The honest answer, within a standard GLM framework, has always been no. A GLM with 800 vehicle make parameters is not a reliable model. Most makes have sparse data. The parameter estimates are noisy. The confidence intervals are wide. You either cap at a manageable number of levels by merging makes into coarse groups, losing discriminatory power, or you let the GLM try to fit 800 parameters and get unreliable estimates for most of them.
The same problem at postcode sector level is worse. Nine thousand-plus postcode sectors in the UK. Median claim count per sector per year for a mid-sized motor book is 20-30 claims. A GLM with sector as a categorical factor has 9,000 parameters it cannot reliably estimate. Standard practice, k-means banding into 6-20 territories, discards the spatial structure entirely and still produces territories based on volatile loss ratios.
The academic solution exists. Wang, Shi and Cao published a nested GLM framework in the North American Actuarial Journal in 2025 that addresses exactly this. It builds on entity embedding work by Shi and Shi (NAAJ 2023) and Avanzi et al.’s GLMMNet (ASTIN 2024). Until now there has been no Python implementation.
insurance-nested-glm is that implementation.
The four-phase pipeline
The library solves the high-cardinality problem through a four-stage workflow. Each stage has a clear statistical purpose, and the output of each feeds the next.

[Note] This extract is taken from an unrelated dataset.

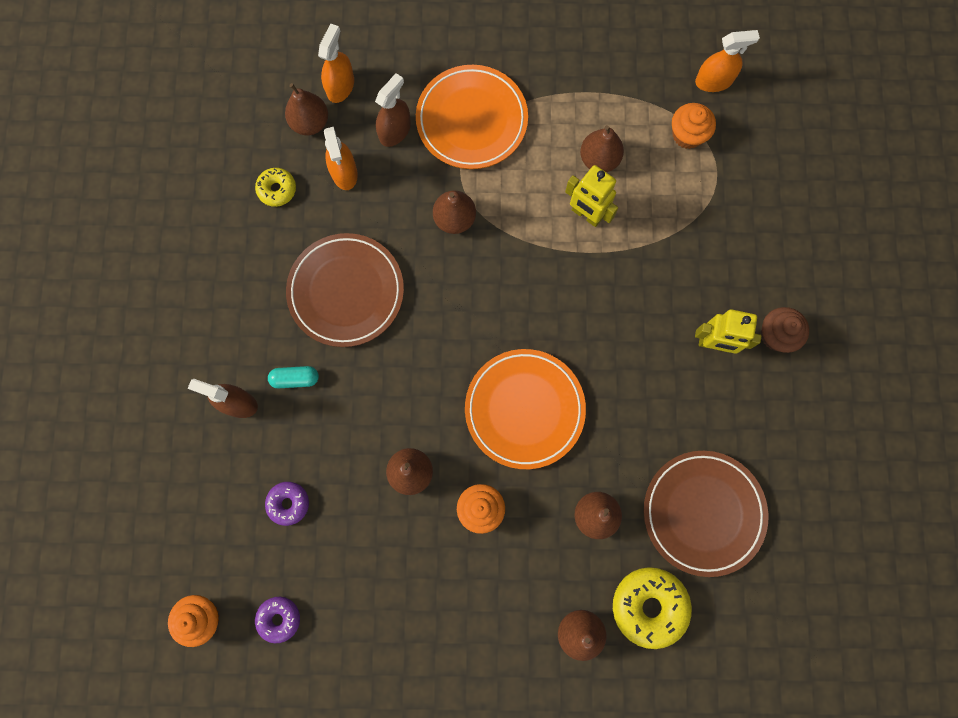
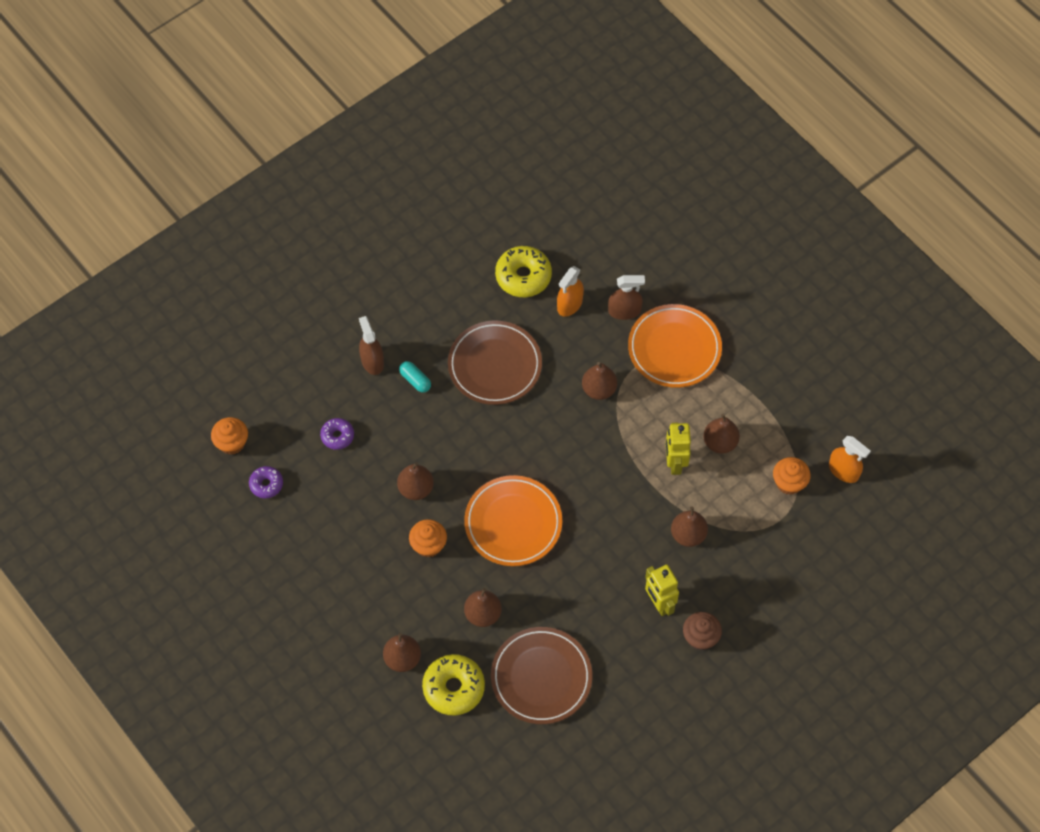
camera: 50 degrees right, 15 degrees down
(277, 189) = (523, 276): yellow donut -> yellow donut, size x1.74
(310, 123) = (583, 260): brown pear -> brown pear (688, 535)
(340, 86) = (624, 258): orange spray bottle -> none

Phase 1: Base GLM. Fit a standard Poisson GLM on the well-behaved structured rating factors - driver age, NCD band, vehicle age. This gives you a clean baseline and, critically, residuals. The residuals represent what the structured factors cannot explain. That unexplained variation is what the next phases target.

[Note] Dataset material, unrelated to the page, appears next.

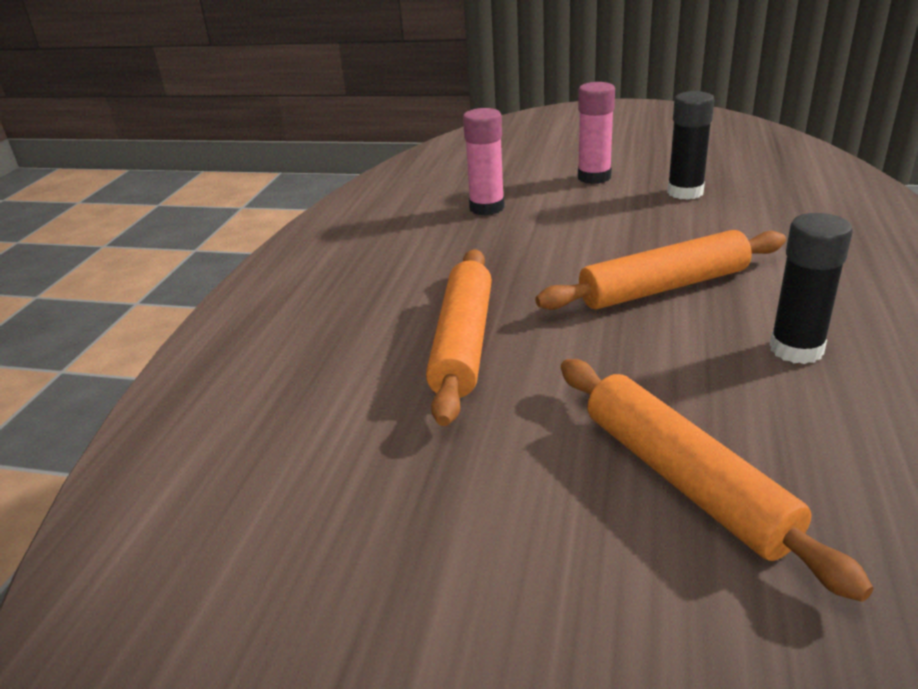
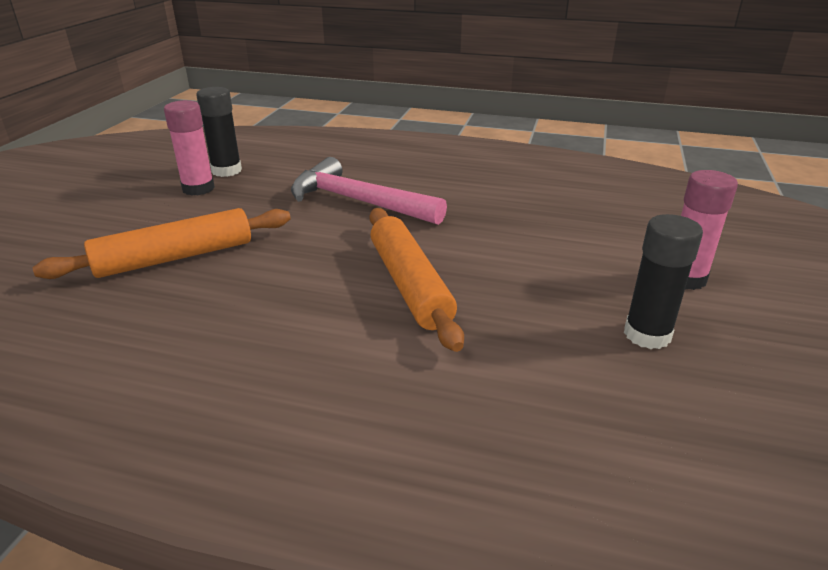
camera: 90 degrees right, 0 degrees up
(462, 343) = (357, 201): orange rolling pin -> pink hammer
(487, 208) = (589, 217): pink glue stick -> pink glue stick (198, 189)
(796, 349) = (280, 331): black glue stick -> black glue stick (226, 171)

Phase 2: Neural network embedding. Train a PyTorch embedding layer on the Phase 1 residuals. The network learns a d-dimensional vector representation for each high-cardinality categorical level - each vehicle make, each postcode sector. Two levels that behave similarly in the data end up with nearby vectors. Two levels that behave differently end up far apart. This is entity embedding, the same technique Guo and Berkhahn proposed for categorical variables in 2016. The key is that the embedding is trained on Poisson deviance residuals with the base GLM’s predictions as an offset - a CANN-style architecture. The embedding is not learning to predict raw claims; it is learning to explain residual risk after the base factors.

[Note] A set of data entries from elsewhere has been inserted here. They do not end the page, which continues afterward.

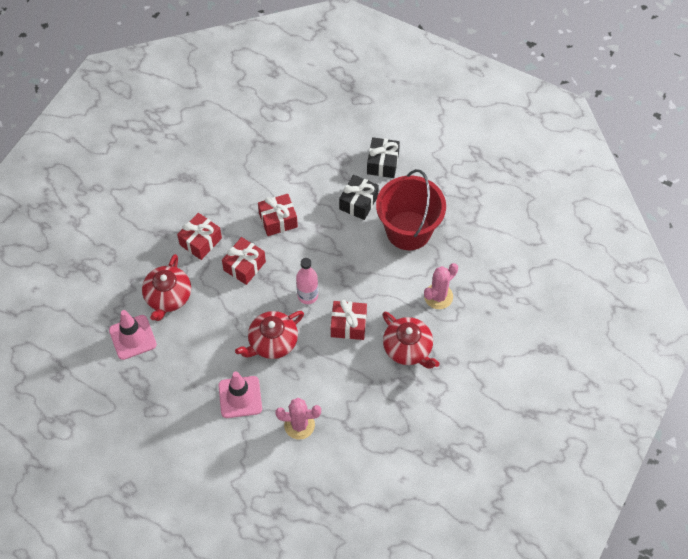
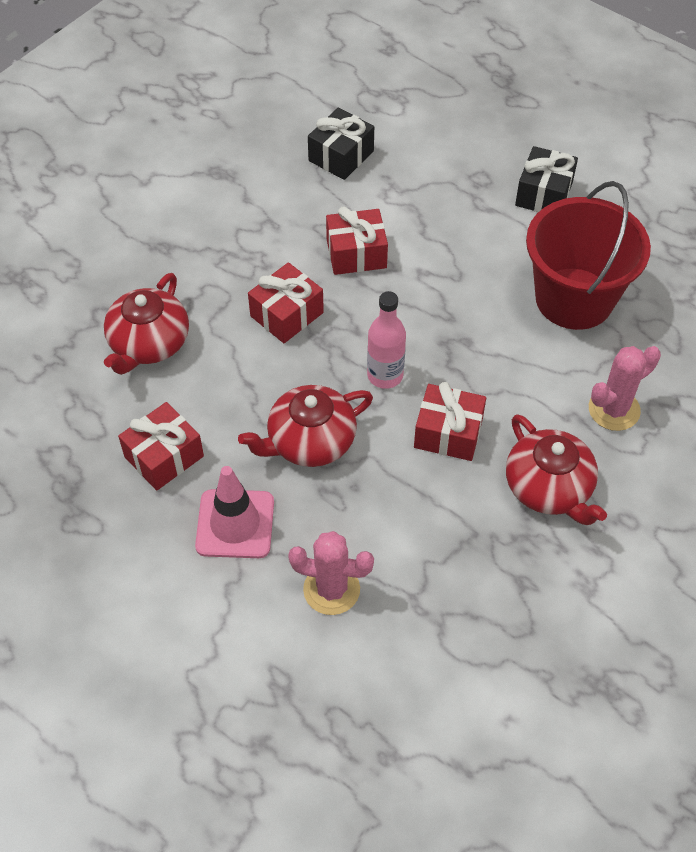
camera: 10 degrees right, 5 degrees down
(132, 337) = (74, 398): pink traffic cone -> none
(200, 241) = (222, 268): red gift -> red gift (164, 456)
(358, 203) = (495, 245): black gift -> black gift (341, 156)

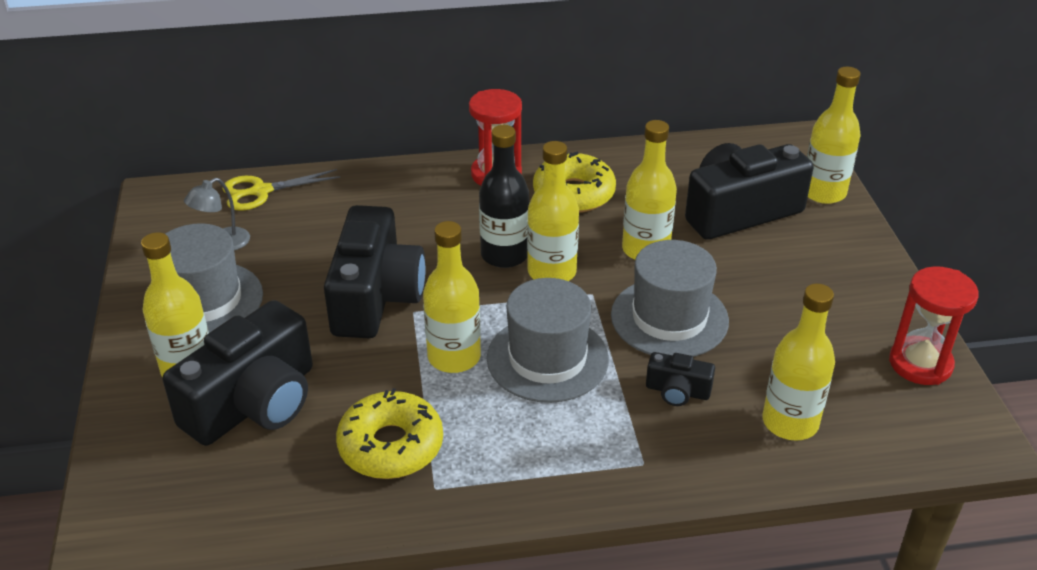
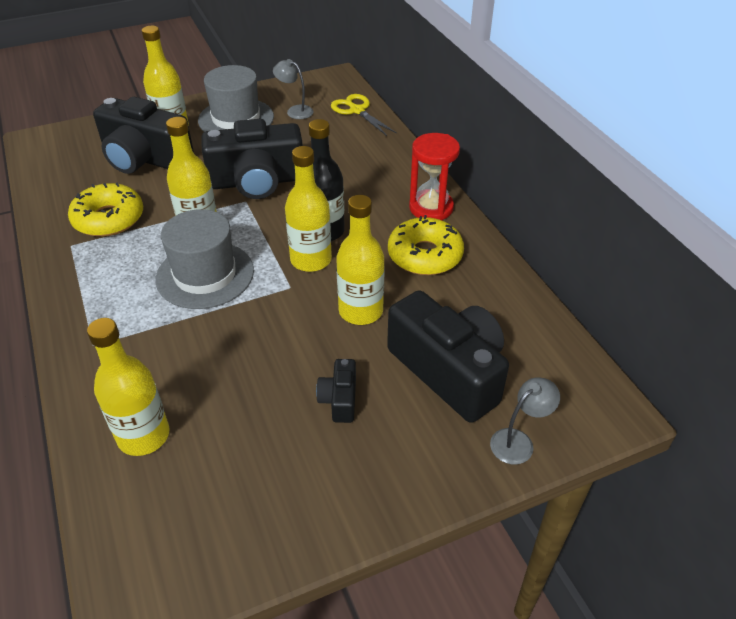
camera: 75 degrees right, 5 degrees up
(669, 318) = (269, 338): grey hat -> none
(677, 391) = (176, 355): black camera -> black camera (339, 399)
(823, 192) = (518, 441): yellow bottle -> grey lamp
(920, 364) = (240, 545): red hourglass -> none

Phase 3: Spatially constrained territory clustering. Take the postcode sector embeddings from Phase 2 and cluster them into rating territories using the SKATER algorithm (Assuncao et al. 2006). SKATER is a minimum spanning tree method that partitions areas into connected, contiguous groups. The spatial contiguity constraint is a regulatory requirement in the UK: rating territories must be connected geographic regions. You cannot have a territory that includes central London and a postcode in Yorkshire. SKATER enforces this. The clustering uses both the embedding features (which carry risk information) and the geographic adjacency (which enforces contiguity). Disconnected components - the Orkney Islands, Shetland, Isles of Scilly - are handled explicitly via the TerritoryClusterer’s disconnected component logic.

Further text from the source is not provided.